The domestic field school took students across multiple communities to gain an understanding of the policies, procedures and consultations around trail development, trail tourism and mountain bike tourism. The first-time course offering also gave students the opportunity to gain hands-on experience while exploring unique cultural perspectives of BC First Nations.
“When the opportunity arose to craft a field school to encompass getting outdoors while learning about our local communities, I jumped at the opportunity. Partnering with Recreation sites and Trails BC, First Nations communities as well as industry partners made this course a varied and extensive learning opportunity for all involved,” said Adventure Studies faculty member, Craig Campbell.
“It’s great that we are able to provide unique opportunities for students to expand intercultural understanding through outdoor activities and real-world application while also achieving the course outcomes of understanding policy and procedures.”
The course offered students a unique learning experience that would be hard to find anywhere else in the country. Students created a detailed blog outlining their experience throughout the two weeks.

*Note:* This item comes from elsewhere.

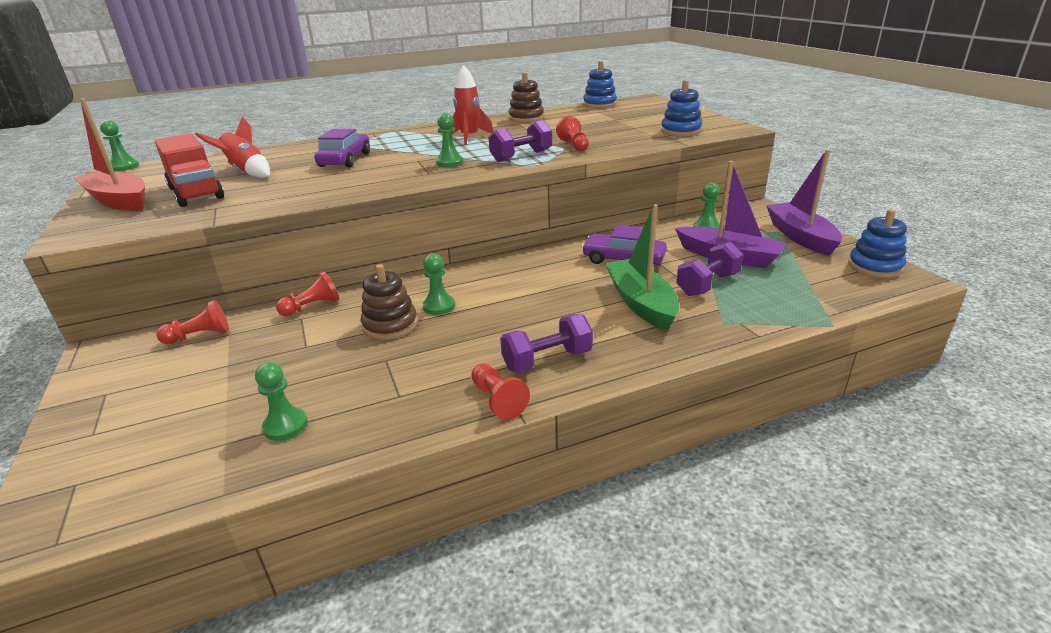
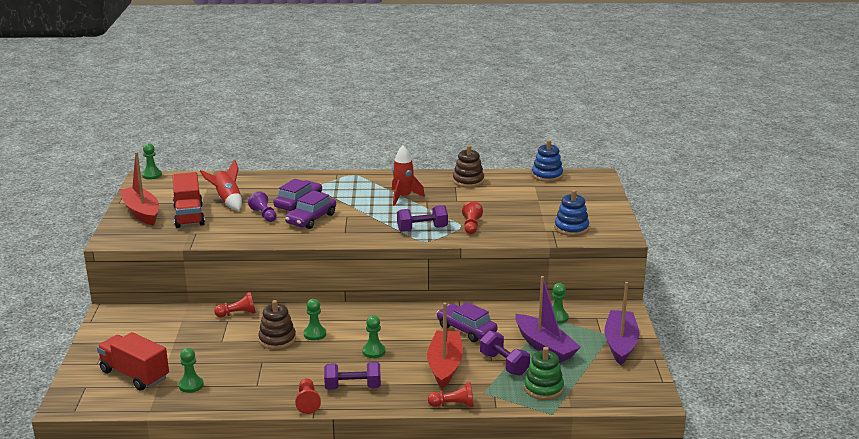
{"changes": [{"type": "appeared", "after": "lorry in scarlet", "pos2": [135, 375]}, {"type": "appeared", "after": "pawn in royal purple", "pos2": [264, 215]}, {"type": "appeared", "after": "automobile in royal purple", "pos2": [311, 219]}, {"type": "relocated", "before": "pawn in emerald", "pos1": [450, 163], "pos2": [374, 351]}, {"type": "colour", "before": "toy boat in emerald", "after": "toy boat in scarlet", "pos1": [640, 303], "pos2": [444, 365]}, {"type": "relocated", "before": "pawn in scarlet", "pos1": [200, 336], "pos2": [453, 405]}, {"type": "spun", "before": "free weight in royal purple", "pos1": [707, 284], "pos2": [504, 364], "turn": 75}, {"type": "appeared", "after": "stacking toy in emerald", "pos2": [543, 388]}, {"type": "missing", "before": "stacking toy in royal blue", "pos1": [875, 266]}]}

Participants visited communities including the Chief-Will-Yum campsite in Williams Lake, the Xat’sull Heritage Village near Soda Creek, the Esk’et Sqlelten tiny house project in Alkali Lake, and the Simpcw First Nation. They camped out at a recreation site and learned the ins and outs of the trail building industry. Not only did the students gain insight into what it takes to conceptualize and develop multi-use trail systems, they built relationships with First Nations and gained a new respect for the land and the people.
Students learned provincial trail policy and consultation, how to create trail master plans as well as layout and construction. Trail building is a growing industry and not only does it drive tourism, but for communities like the Simpcw First Nations, they provide an avenue for health and wellness while promoting positive habits and community building for youth.
“I developed skills and knowledge that I truly didn’t even know I could gain, and tested boundaries that I thought I would never cross,” said third-year Bachelor or Tourism Management student, Christine Fergin.
“Being able to meet the incredible people from the Xat’sull, Esk’et, and Simpcw First Nations communities that we did, and the ability to develop relationships with some awesome industry professionals such as Thomas Schoen from Ride the Cariboo and Alan Pine from Alpine Tracker truly enhanced the overall course experience.”
The next section of this course will be offered in May 2018.